Now the Company is required to file the Balance Sheet along with the statement of P/L account and Cash Flow (if applicable), Directors Report along with other papers which were approved by the Members in the Annual General Meeting in the following forms within the time specified: – - E-Form ADT -1 (Appointment of Auditor): For appointment of Auditor within 15 days from Annual General Meeting
- E-Form AOC-4 (Filing of Financial Statements)–within 30 days of holding its Annual General Meeting.
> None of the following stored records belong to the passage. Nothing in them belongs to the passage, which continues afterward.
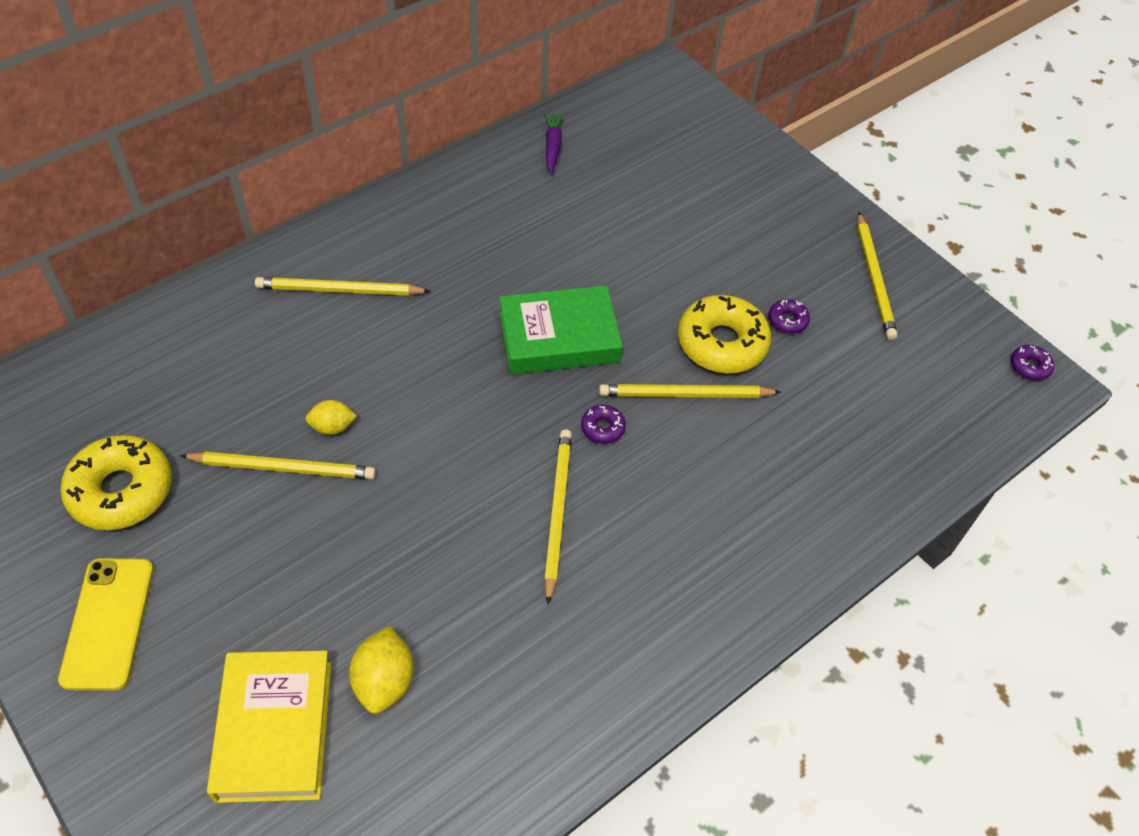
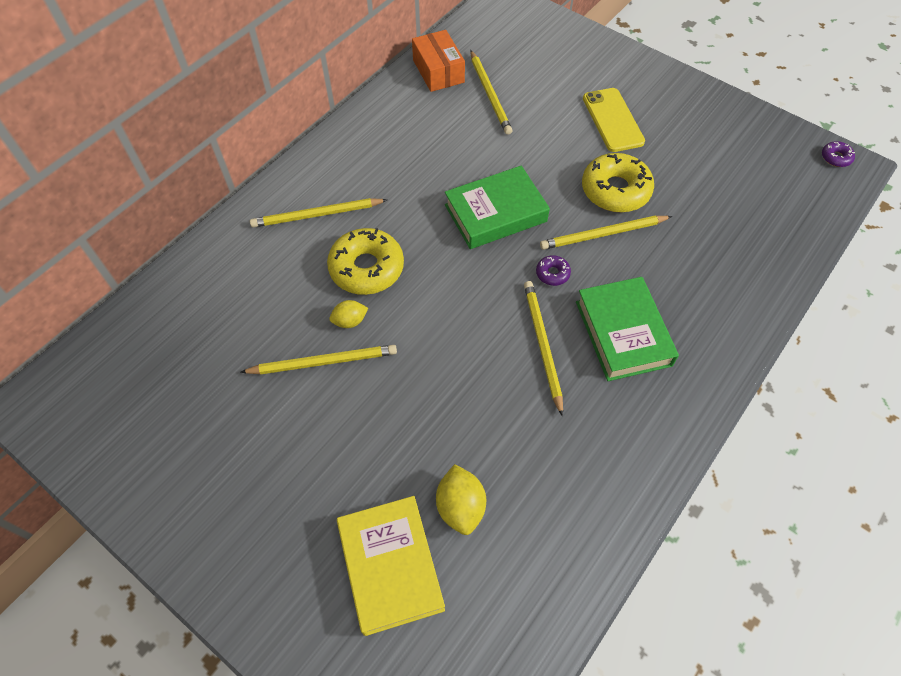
camera: 10 degrees left, 5 degrees up
(108, 623) = (230, 517): yellow phone -> yellow phone (613, 120)
(121, 490) = (202, 410): yellow donut -> yellow donut (366, 268)
(552, 147) = (438, 71): purple carrot -> orange box
(664, 522) = (623, 333): none -> green book
(787, 320) = (656, 163): purple donut -> none
(874, 279) = (705, 118): yellow pencil -> yellow pencil (490, 94)

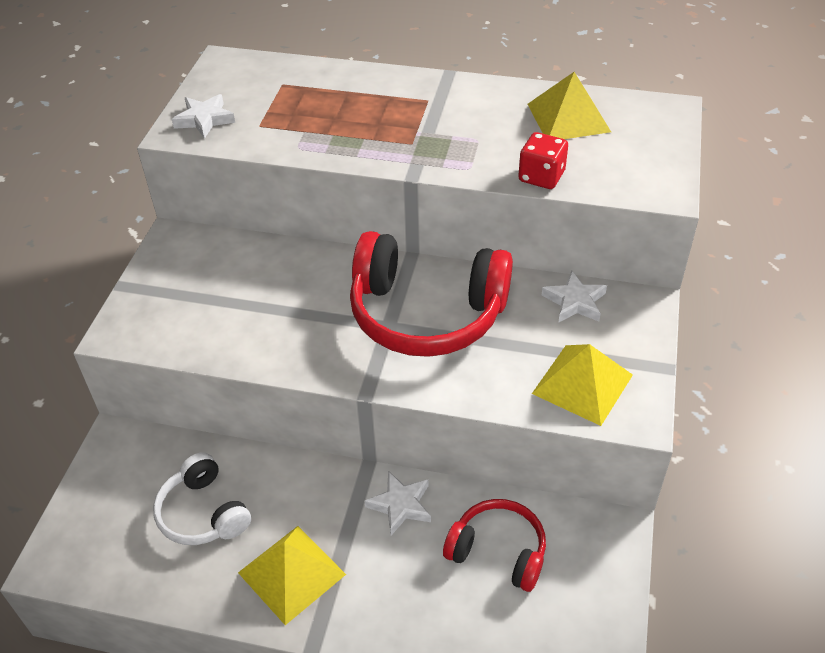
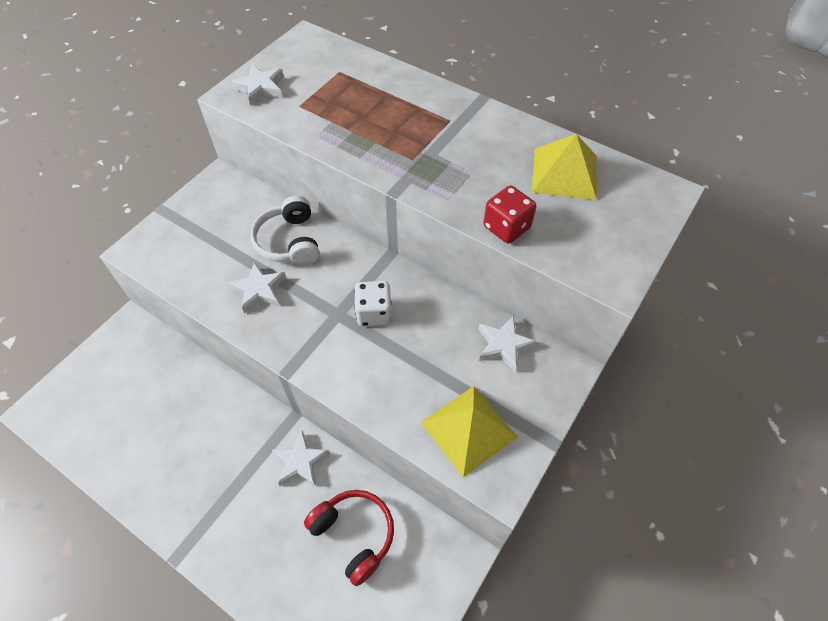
camera: 20 degrees right, 10 degrees up
(203, 513) = (157, 411): white headphones -> white headphones (289, 241)
(288, 330) = (259, 290): none -> white star
(291, 573) = (192, 488): yellow pyramid -> none
(426, 313) = (374, 313): red headphones -> white dice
The applicability of type of AOC-4 varies i.e. if having a subsidiary then AOC-4 CFS is to be filed etc.
- E-Form MGT-7(Annual return)-to be filed within 60 days from the date of Annual General Meeting stating the list of Members as on close of the Financial Year along with the list of share transfer list of Members along with other information.
Conclusion
For any company incorporated in India, it is important to consider the compliances discussed in this article as per Companies Act, 2013. The compliances might seem to be tedious and repetitive process, however, such compliances under Companies Act, 2013 is an ongoing process and not a onetime thing.